Brandlive, Inc.
- Type: Private
- Industry: Software
- Founded: 2010; 16 years ago
- Headquarters: Portland, OR, USA
- Key people: Sam Kolbert-Hyle (President & CEO)
- Website: brandlive.com

= Brandlive =

Software as a service company based in Portland, Oregon, US

Brandlive, Inc. is an American software-as-a-service (SaaS) company based in Portland, Oregon, that develops virtual-event and video production software.

== Products ==
Brandlive Platform includes tools to create templated sites designed to host video content including audience engagement & interaction features such as chat, reactions, polls, product catalogues, and Q&A.

Greenroom is a cloud-based video production tool that can stream to any destination supporting RTMP ingestion. Greenroom offers a variety of features, including the ability to record video, switch between pre-recorded and live video, and overlay graphic elements that stream to destinations on top of video.

== History ==

2010 — 2019

Brandlive was founded in 2010 by Ben McKinley and Fritz Brumder as a product of Cascade Web Development, as a way to incorporate live video into online shopping.
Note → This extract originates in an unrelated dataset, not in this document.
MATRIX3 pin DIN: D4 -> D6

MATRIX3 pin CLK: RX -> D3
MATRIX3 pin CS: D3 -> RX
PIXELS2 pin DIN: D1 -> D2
The idea for Brandlive came to Brumder when he was using Skype to see a friend's new retail store in New York City, and made a purchase as a result of the demonstration via live video. In 2012, Brandlive was established as its own separate entity.

In May 2013, the company received $1.6 million in Series A funding from Oregon Angel Fund, Angel Oregon, Portland Seed Fund, among others.
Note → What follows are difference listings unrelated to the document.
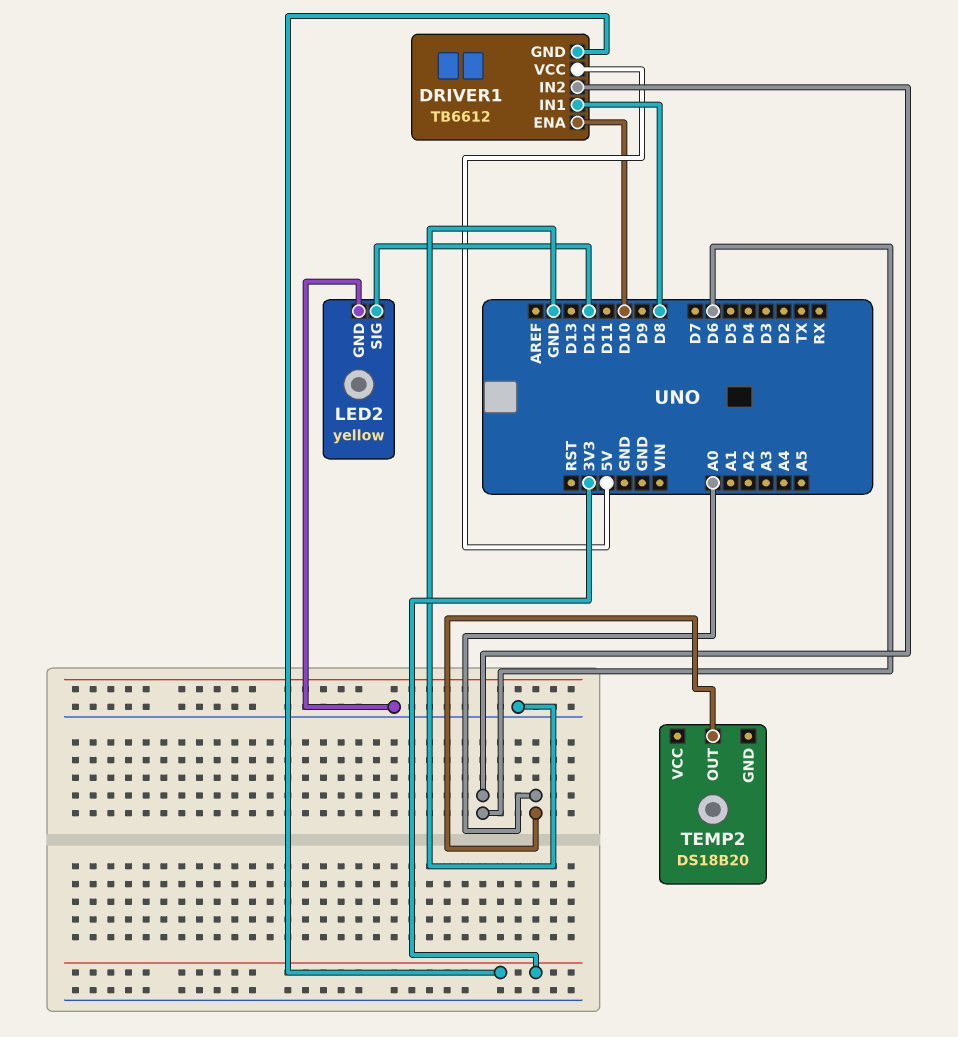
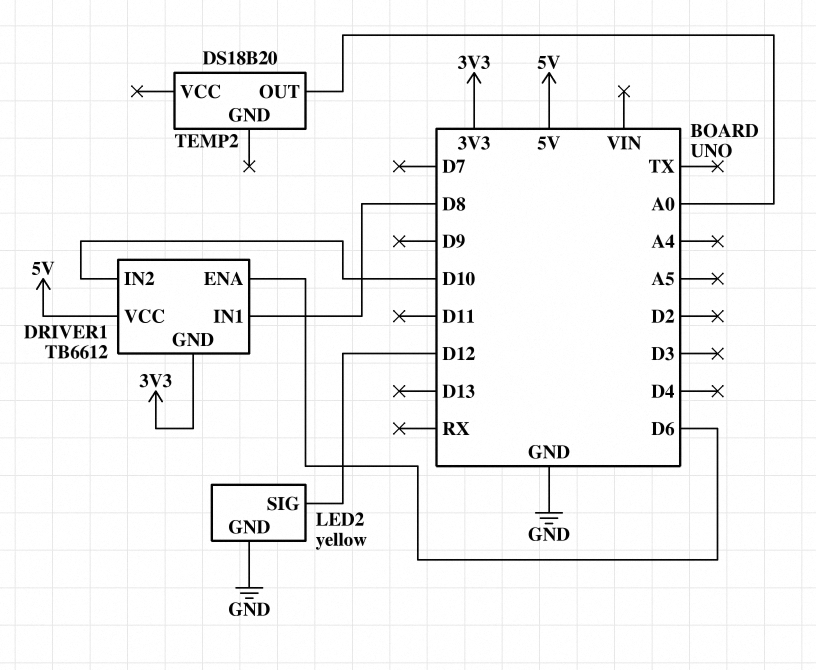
DRIVER1 pin ENA: D10 -> D6
DRIVER1 pin IN2: D6 -> D10

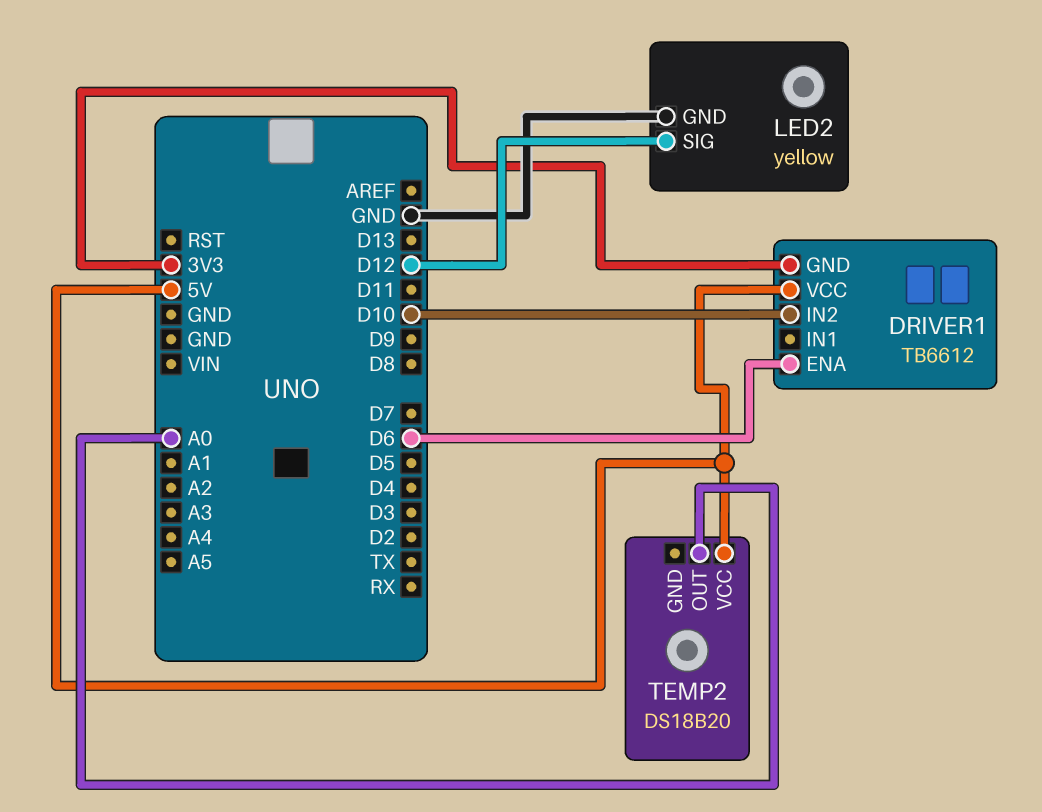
DRIVER1 pin IN1: D8 -> none
TEMP2 pin VCC: none -> 5V

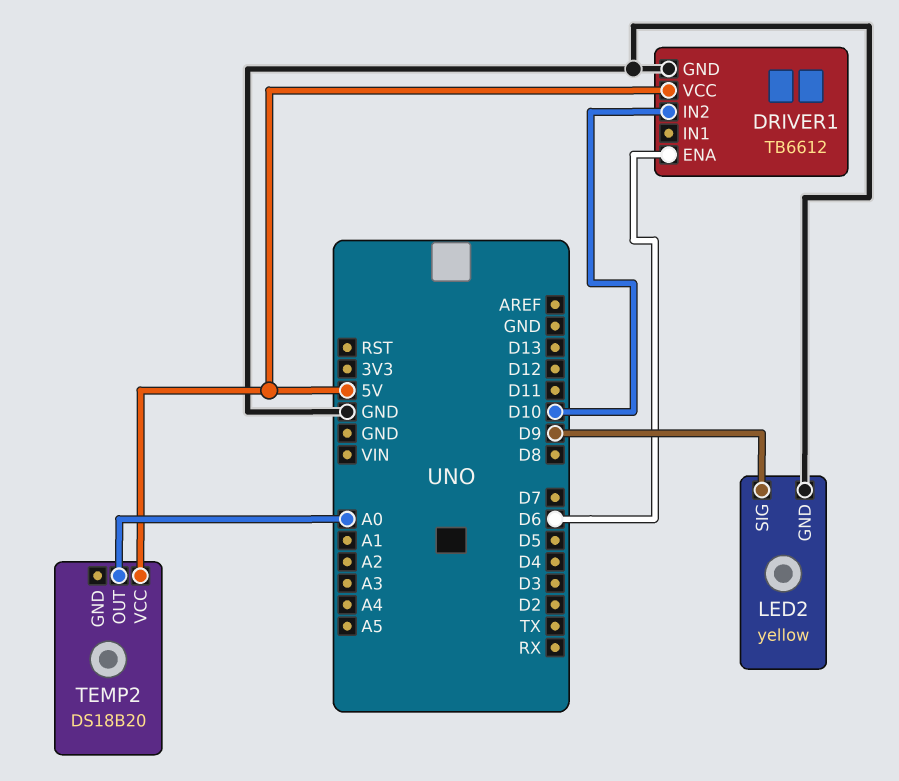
DRIVER1 pin GND: 3V3 -> GND
LED2 pin SIG: D12 -> D9

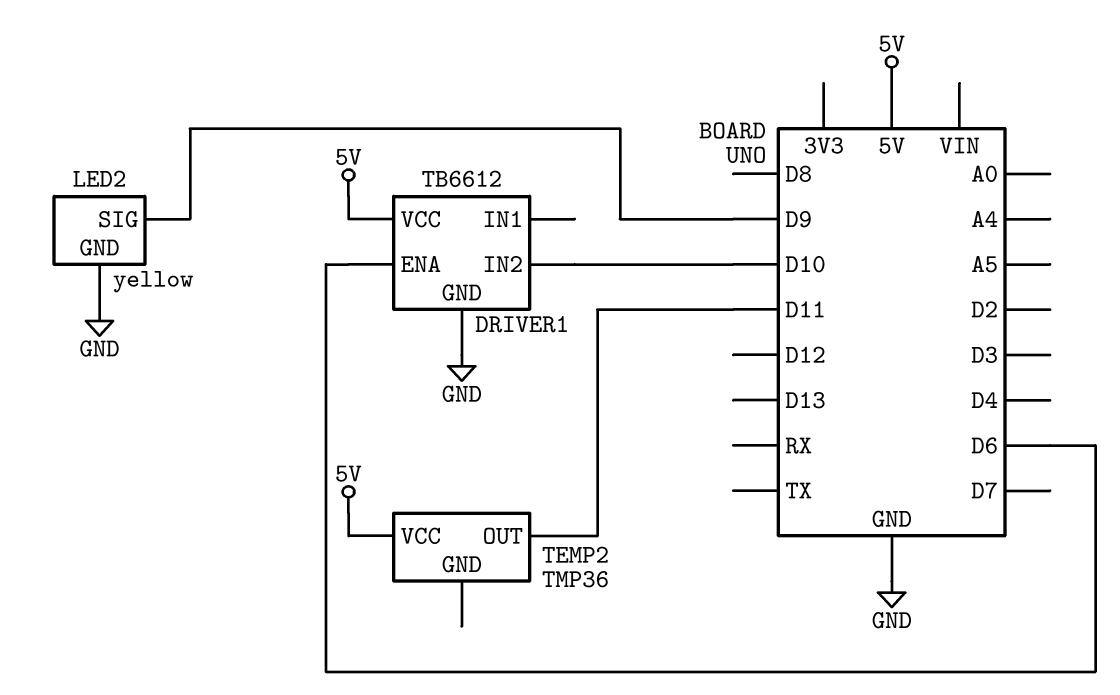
TEMP2: DS18B20 -> TMP36
TEMP2 pin OUT: A0 -> D11

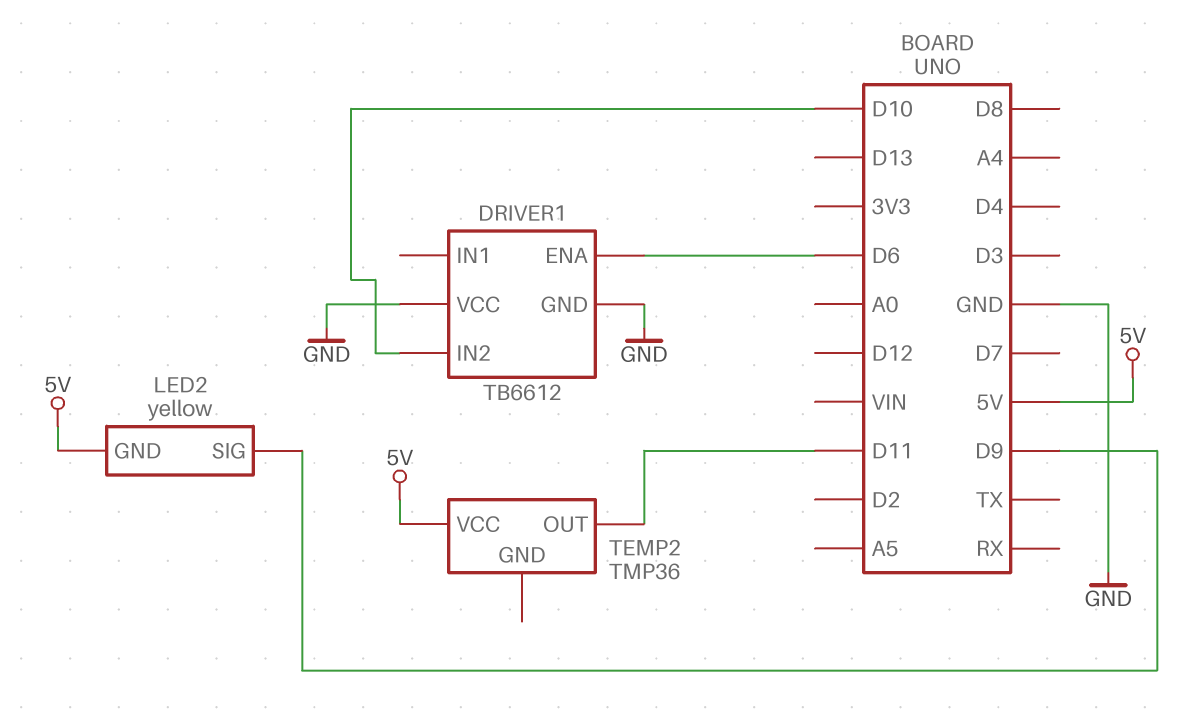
DRIVER1 pin VCC: 5V -> GND
LED2 pin GND: GND -> 5V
In 2016, Stephen Marsh's Archivist Capital led Brandlive's $3.2 million funding round.

Brandlive closed 2017 with revenue of $1.9M, and 2018 with $3.1M, and was featured as one of the top ten fastest growing Portland, OR companies.
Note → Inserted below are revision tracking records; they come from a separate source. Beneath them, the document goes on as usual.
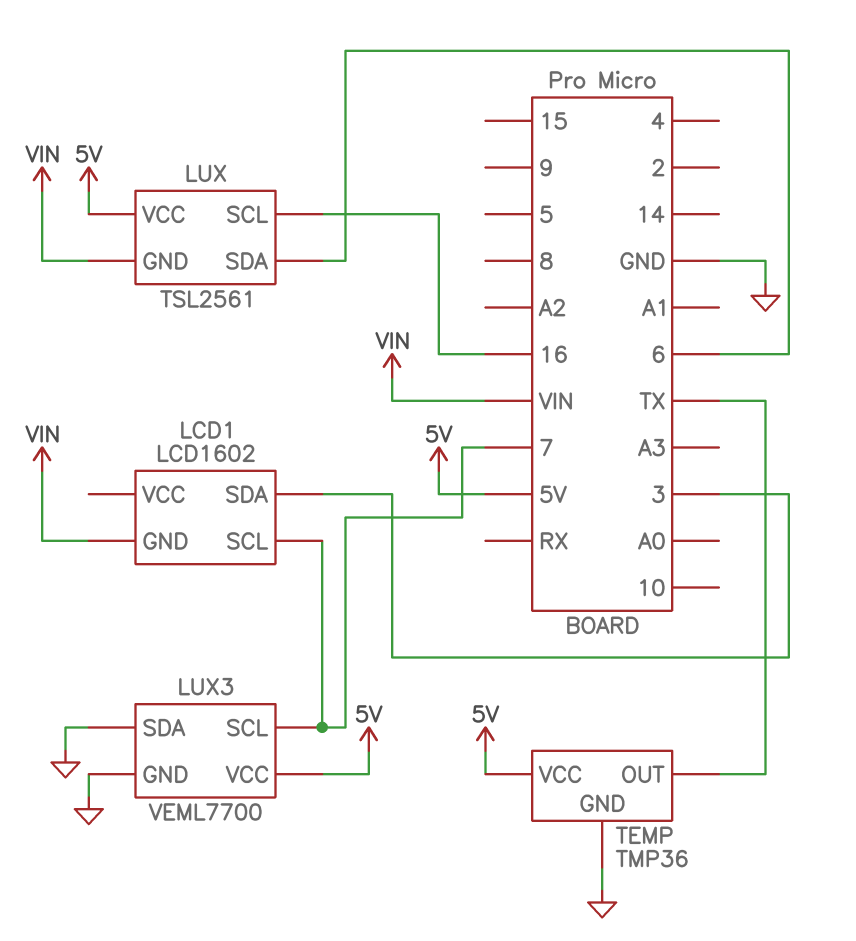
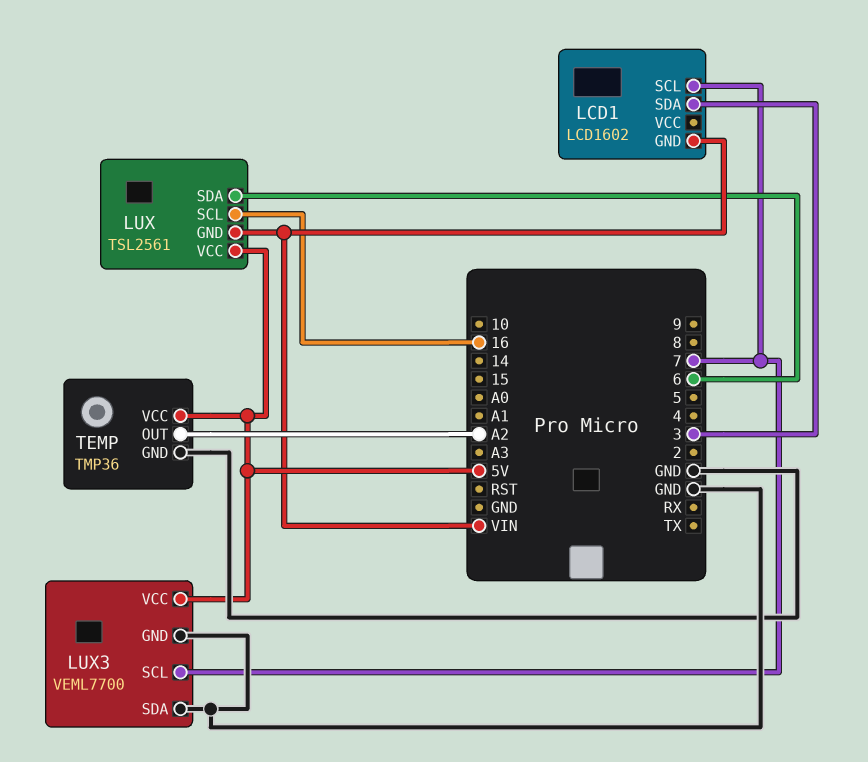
TEMP pin OUT: TX -> A2

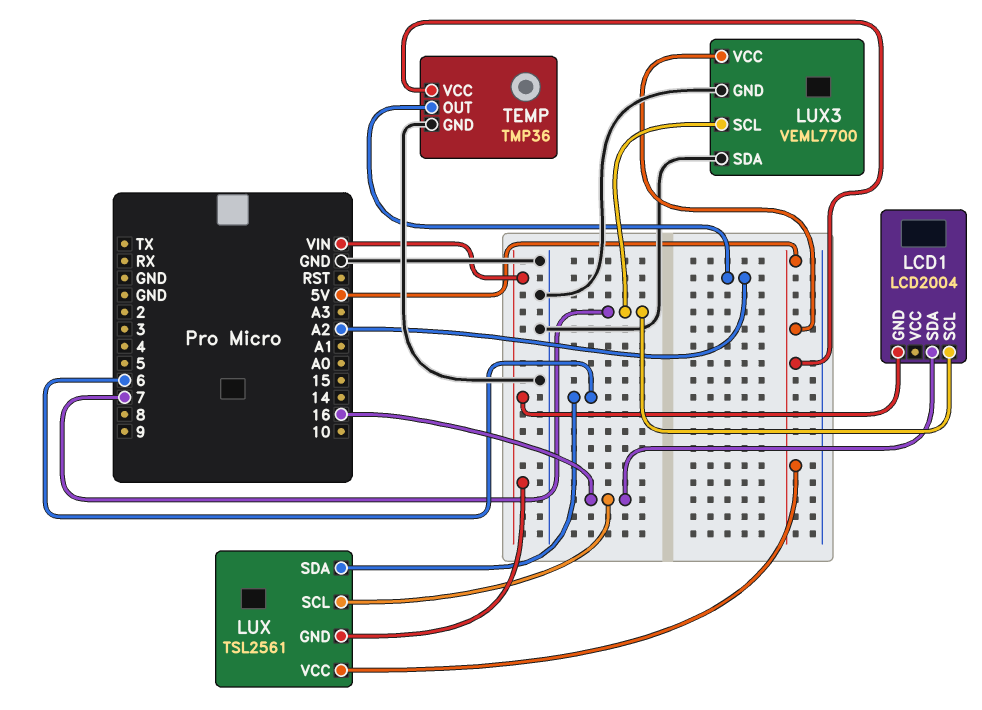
LCD1: LCD1602 -> LCD2004
LCD1 pin SDA: 3 -> 16

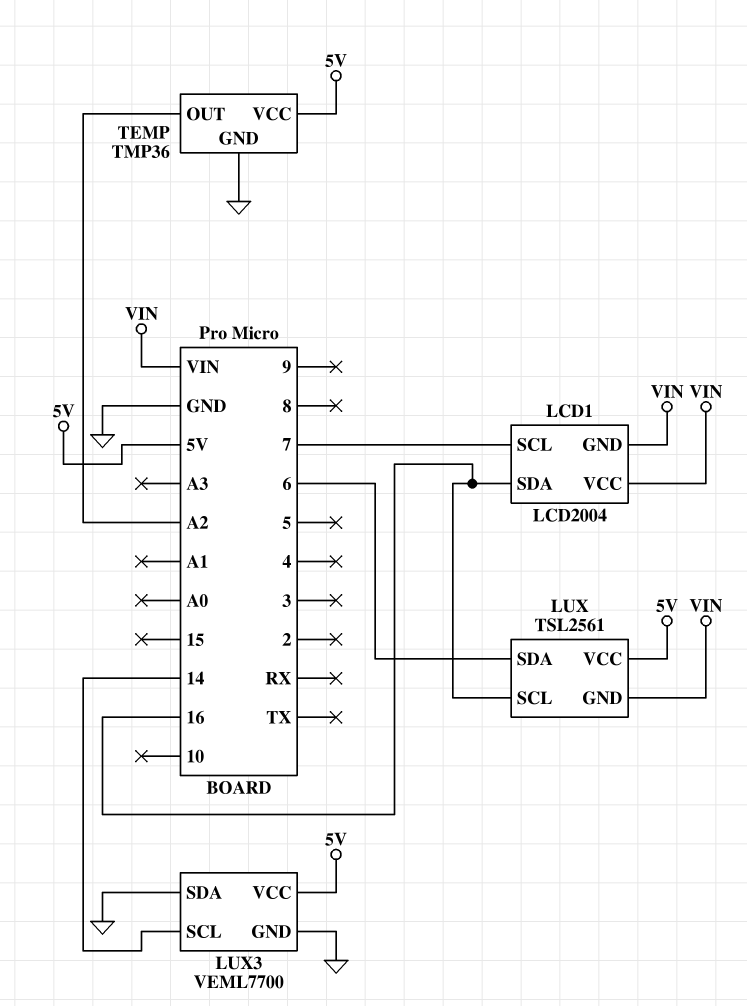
LCD1 pin VCC: none -> VIN
LUX3 pin SCL: 7 -> 14

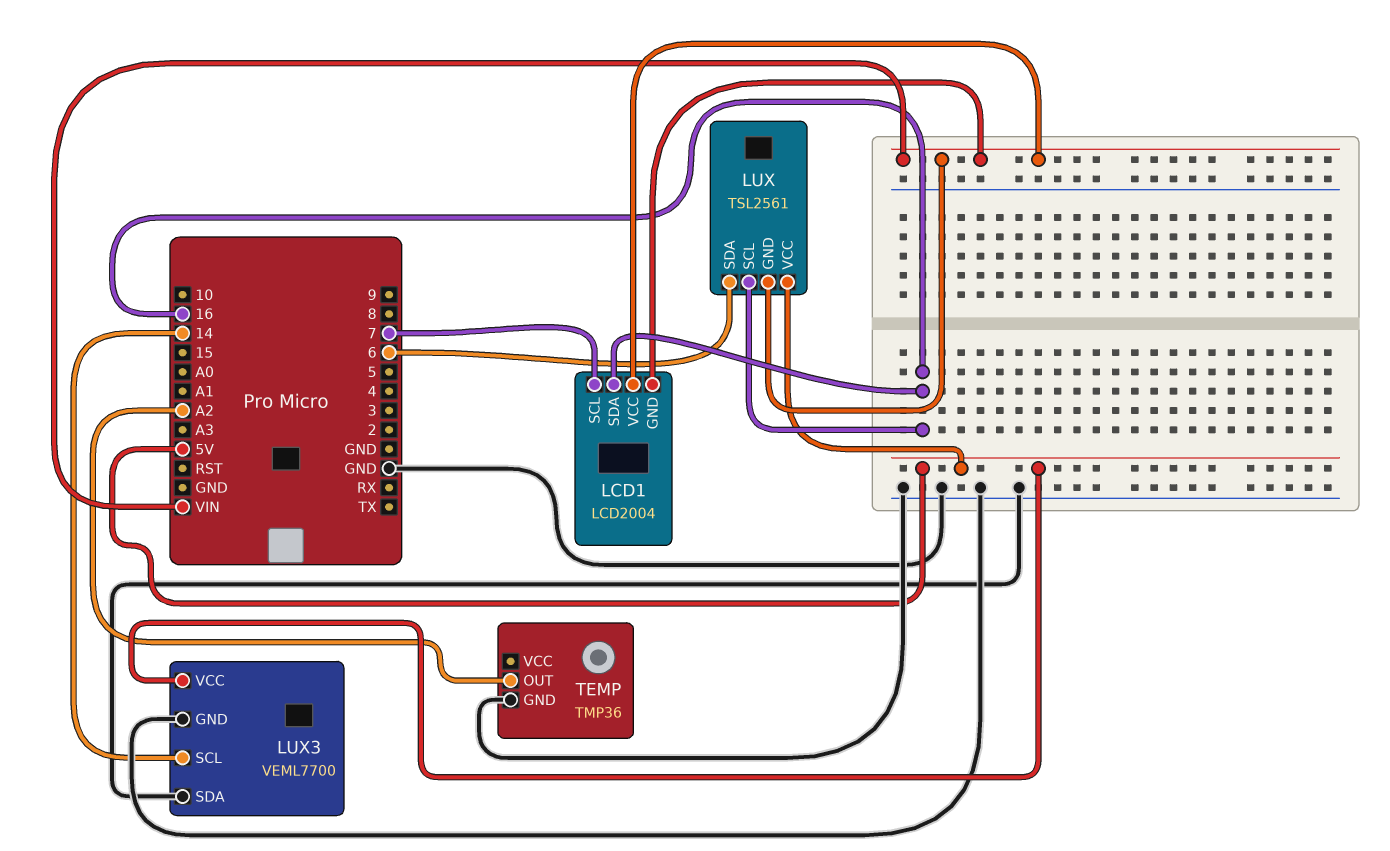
TEMP pin VCC: 5V -> none

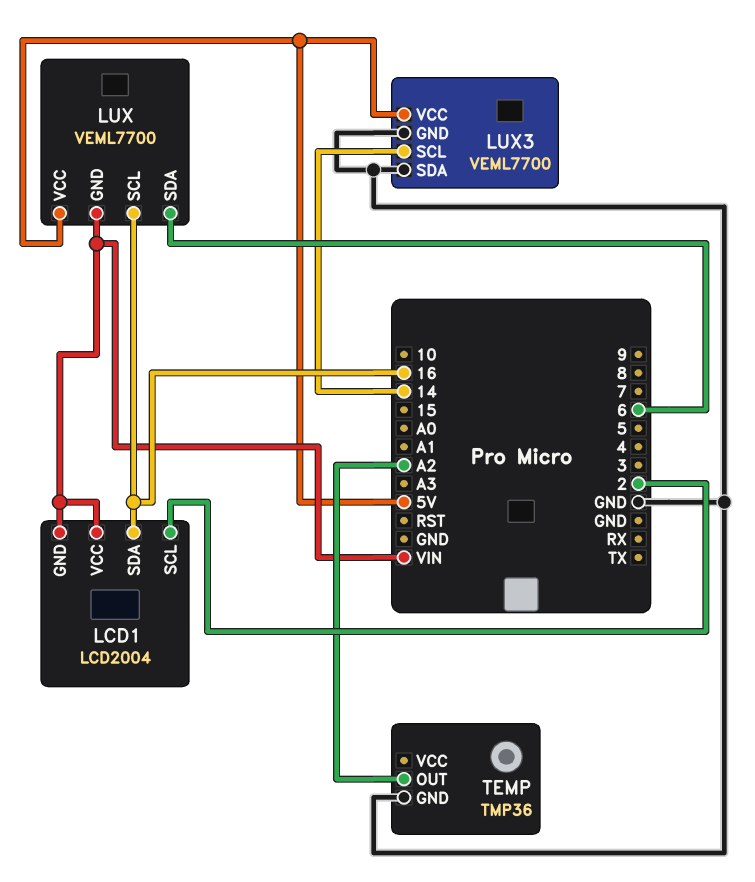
LCD1 pin SCL: 7 -> 2
LUX: TSL2561 -> VEML7700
In July 2018, CEO Fritz Brumder moved into the role of COO, and Jeff Allen was announced as the new CEO.

2020 — 2021

At the start of 2020, Archivist Capital finalized a transaction to buy most of the business and Sam Kolbert-Hyle, a partner at Archivist, stepped in as Brandlive's new CEO. After analyzing the usage of the platform, Kolbert-Hyle invested in a new direction of product development: to reinvent large, internal corporate allhands and townhall meetings.

Brandlive launched Greenroom in May 2020, because of the COVID-19 Pandemic.

Starting in May 2020, Brandlive did 230 events for Biden Campaign for President team, securing more than $30 million in donations. The largest fundraising event featured President Barack Obama and raised over in $11 million with more than 470,000 views. Brandlive also did celebrity reunion fundraisers including the casts of The Princess Bride, Parks and Rec, The West Wing, and more.

2022 — Present

In April 2024 Brandlive acquired Notified's virtual event and webinar business. The acquisition quadrupled the size of Brandlive's business and added roughly 100 employees to the team.

In January 2025, Brandlive acquired the software company, 6Connex. In the same year, Brandlive acquired Media Platform, with a focus on enterprise streaming and town halls, and Hubilo to expand its AI presence.

In July 2025, Brandlive partnered with WNBA Portland to create behind-the-scenes content of the team's journey.

== Recognition ==
In September 2013, Brandlive was announced as a finalist for the Oregon Entrepreneurs Network Tom Holce Entrepreneurship Awards.

In March 2021, Fast Company named Brandlive as 2021's #1 Most Innovative Company in the Live Events category. Fast Company also named Brandlive on their “50 Most Innovative Companies of the Year” at #44 out of 400 global companies.